Das Cargo-Modul dient als klassischer Lastenträger. Dank seines flexibel einsetzbaren Ladebodens kann es in zwei Ebenen unterteilt werden und bis zu zehn EPAL-Paletten oder Gitterboxen transportieren. Das Laderaumvolumen, verteilt auf zwei flexible Ebenen, liegt bei 10 m³, die maximale Zuladung bei ca. einer Tonne. Bei 2,03 Meter Ladehöhe finden auch Standard-Kühlboxen Platz. Pneumatische Rollenbahnen im Zwischenboden und auf dem Fahrzeugboden
erleichtern das Be- und Entladen von schweren Gütern. Alternativ lässt sich das Fahrzeug mit vollautomatisierten Regalsystemen ausstatten und kann etwa als mobile Paketstation zur Auslieferung auf der letzten Meile genutzt werden. Weitere Einsatzvarianten sind denkbar, da das Konzept mit unterschiedlichsten Aufsätzen für weitere Branchen und Zwecke ausgerüstet werden könne, skizziert der Hersteller weiter.

Zudem integriert das Konzept eine IT-Infrastruktur, die in Echtzeit Angebot und Nachfrage in einem definierten Mobilitätsraum analysiert. Daraus resultiere eine autonom fahrende Flotte, deren Routen flexibel und effizient auf Basis des aktuellen Beförderungsbedarfs geplant werden.

Vernetzung: Warte- und Lieferzeiten verkürzen

Darüber hinaus soll dank Vernetzung, Auswertung lokaler Informationen und einer intelligenten Steuerung das System nicht nur aktuelle Bedarfe analysieren können, sondern auch lernfähig sein. So sei es in der Lage, zukünftige Nachfrage zu antizipieren und darauf zu reagieren. Damit ließen sich Prozesse optimieren und beispielsweise Warte- oder Lieferzeiten verkürzt und Staus vermieden werden. Anwendungsbereiche sieht man im Logistikbereich im Paket- und Lieferdienst oder der Baustellenbelieferung, wo auch über Nacht Material zugestellt und per Mini-Hub deponiert werden könne.
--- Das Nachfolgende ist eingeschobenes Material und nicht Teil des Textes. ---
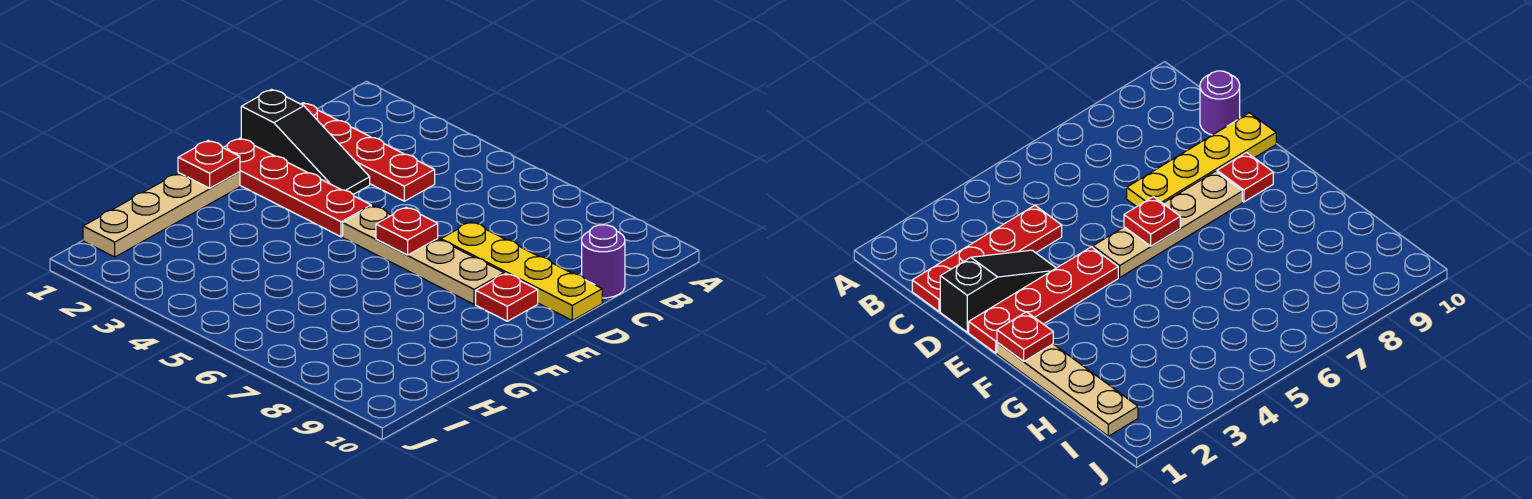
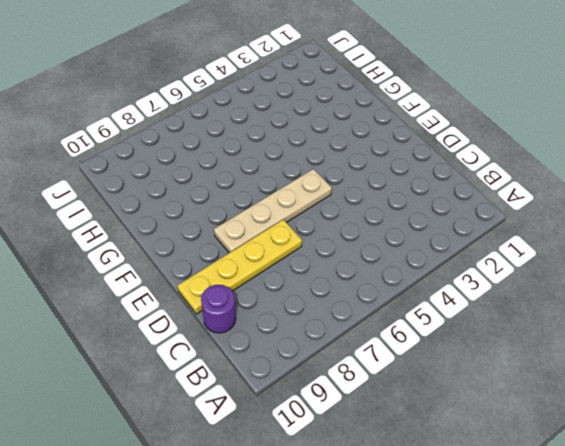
none -> red plate C1:C4 level 1
none -> black slope D1:D3 level 1 top 1

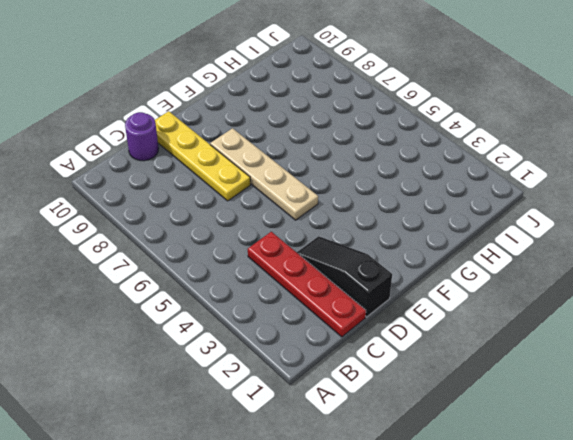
none -> red plate E1:E4 level 1
none -> red plate E9 level 1

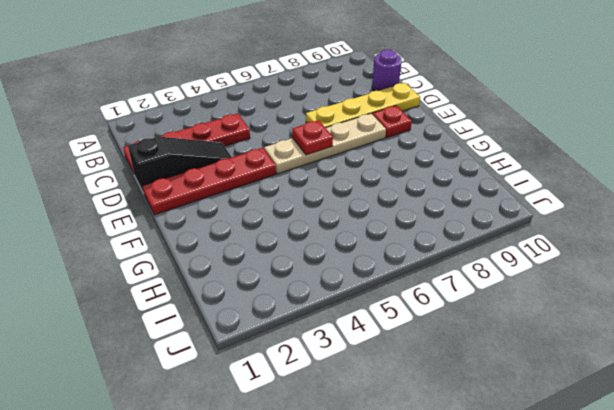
none -> tan plate F1:I1 level 1
none -> red plate F1 level 2

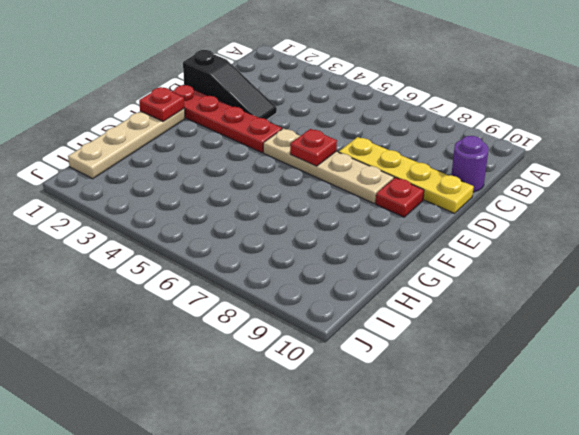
none -> red plate C1:C4 level 1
Im Personenverkehr peilt man vor allem auf das sogenannte Ride Sharing. In diesem Einsatzfeld erkenne das System über die Datenerfassung im sogenannte Vehicle Control Center etwa eine Menschengruppe in einem gewissen Bereich. Es kann daraufhin proaktiv Fahrzeuge senden, um den gesteigerten Bedarf abzufangen. Das System kann also flexibel reagieren und basiert nicht auf starren Routen oder festen Fahrplänen. Im Logistikeinsatz gehören die detaillierte Nachverfolgung der Sendungen, eine genaue Überprüfung der Temperatur während des Transports oder auch das Shock-Tracking bei stoßempfindlichen Waren zum Leistungsumfang der Zukunft.

Design: Ein Skateboard als Basis

Beim Design diente ein sogenanntes "Skateboard" als flexible Plattform, die je nach Anwendung einen Kofferaufbau oder eine Kapsel für Personenverkehr erlaubt. Die Cargoversion sei dabei deutlich einfacher zu gestalten gewesen, wie Designer Bertrand Janssen erklärt. Man nahm dabei Anleihen an gängigen Alu-Rollkoffern und suggeriert damit zugleich Leichtigkeit. Die Personenverkehrsvariante weist ein deutlich komplexeres Design auf, mit einer geschlossenen sowie einer luftigen, reichlich verglasten Seite. Je nach Vorliebe kann man also in der "Cocooning"-Ecke oder in der "Sight-Seeing"-Area Platz nehmen, umringt von einem Info- und Entertainment-Band im verglasten Dach. Nach außen warnt das Konzept per Lichtsignalen die Passanten, etwa im Frontgrill mit der Anzeige "Stopp" oder "Warten". Seitlich läuft ein "digitaler Schatten" als Lichtband mit Radfahrer oder Fußgänger mit und macht damit deutlich, dass das autonome Fahrzeug ihn erkannt hat. Apropos: Das Erkennen des eigenen, per App bestellten Shuttles erleichtert eine deutlich sichtbare Farbindikation auf der Karosse.

Zukunft: Nicht morgen, aber vielleicht übermorgen

Damit das Konzept Realität werden kann, fehlen allerdings noch einige wichtige Bausteine wie der rechtliche Rahmen, die Klärung versicherungstechnischer Fragen oder auch die Funkinfrastruktur (5G), wie der Hersteller auch selbst betont. Beginnend in geschlossenen Arealen wie Flughäfen oder Betriebsgeländen kann man sich bei Daimler allerdings einen Einsatz in näherer Zukunft durchaus vorstellen.